I also discovered Dan Howard’s (@OfficialDan) iPhoneography Project 365.  When I saw Dan’s photos I was completely blown away at how great they looked compared to my own pictures, and I realised that there was so much more I could be doing to my photos than simply fiddling with the levels in PS Elements.
A major difference between his photos and mine (other than that he is a professional photographer and I’m a confused amateur) is his use of the wide range of apps available for photography on the iPhone.
So having seen what an excellent Project 365 could look like, I decided to stick with the iPhone to take my daily photos and invest in a few apps to see what I could turn them into.

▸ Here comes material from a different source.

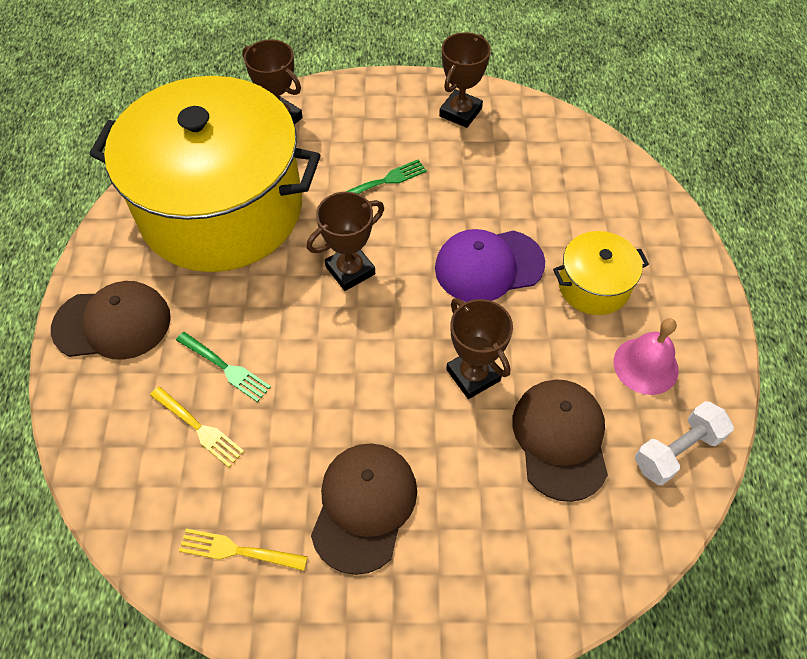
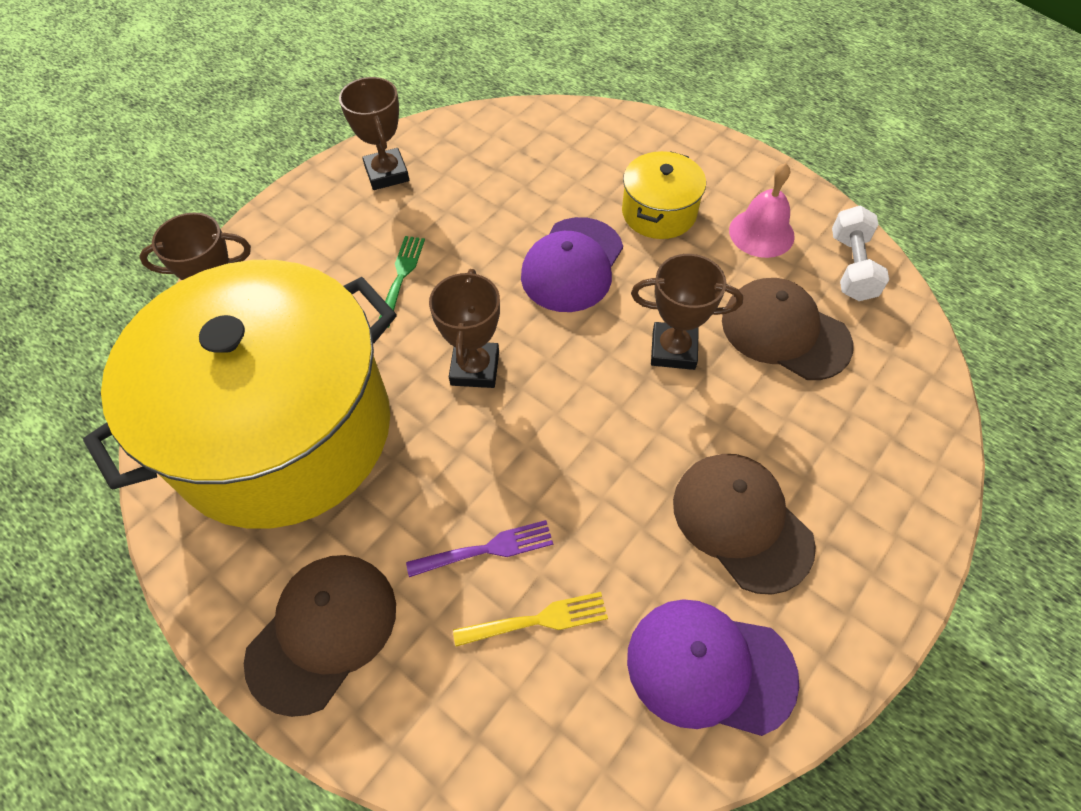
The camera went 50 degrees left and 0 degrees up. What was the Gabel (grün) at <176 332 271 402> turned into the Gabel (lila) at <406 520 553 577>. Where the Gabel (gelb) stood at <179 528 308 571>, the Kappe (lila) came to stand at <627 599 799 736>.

The one I’m loving best right now is called Camera+  and most of my photos over the last couple of weeks have been modified in one or more ways through that app. It’s both a camera app and an in-phone photo transformer/editor.

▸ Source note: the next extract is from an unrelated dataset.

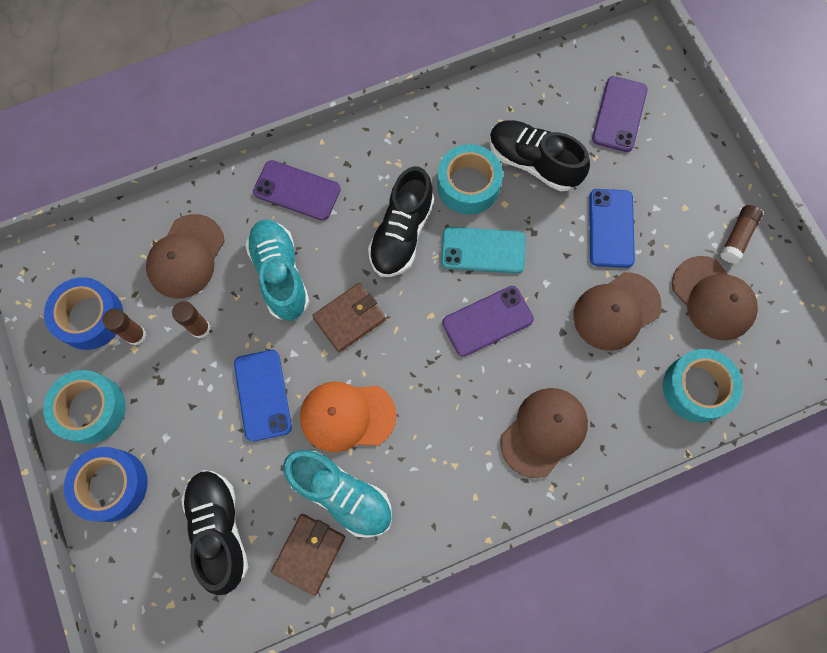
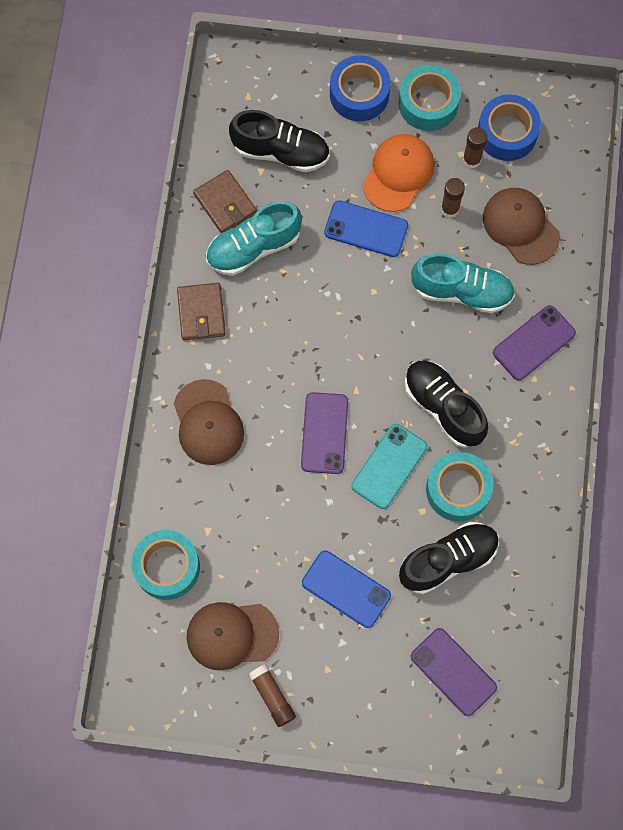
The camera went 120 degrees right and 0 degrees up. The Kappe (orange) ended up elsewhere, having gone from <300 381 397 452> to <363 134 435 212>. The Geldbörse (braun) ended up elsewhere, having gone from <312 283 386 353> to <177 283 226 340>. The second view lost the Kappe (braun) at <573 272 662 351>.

Today’s photo is an abstract, just for something a bit different, to mark my 100th day of doing this project.

Once I started playing around with some of the apps like this, I was tempted to go back over the past three months and re-do all my photos. But I didn’t, because something that Dan Howard said to me stuck in my head, and that is that the 365 project is about the journey, not just the destination. So to go back and change what I did three months ago would mean the photos weren’t an accurate reflection of where I was at that time.
So the photos remain – the good AND the not so good.
(I did go back to a couple of photos that I really didn’t like, just to see how they could have looked, but the original ones will stay on the blog with their post.)
5 February (day 36) – I haz tomatoes

26 February (day 57) – glitterati
22 March (day 81) – clink clink

But now that I’ve seen what can be done, I hope my photos will get better and better. While the filters and the other effects might not be to everyone’s taste, I’ve found that they have opened up a whole new world of ways in which to capture and preserve a memory. No matter what effects I use, the most important part of the photo is still the subject, and capturing the subject in a way that best represents the memory is the hardest part of this project.
I feel like this was a major turning point for my project, and I’m now really excited about discovering what else I can learn and finding ways to improve my photography as the year progresses.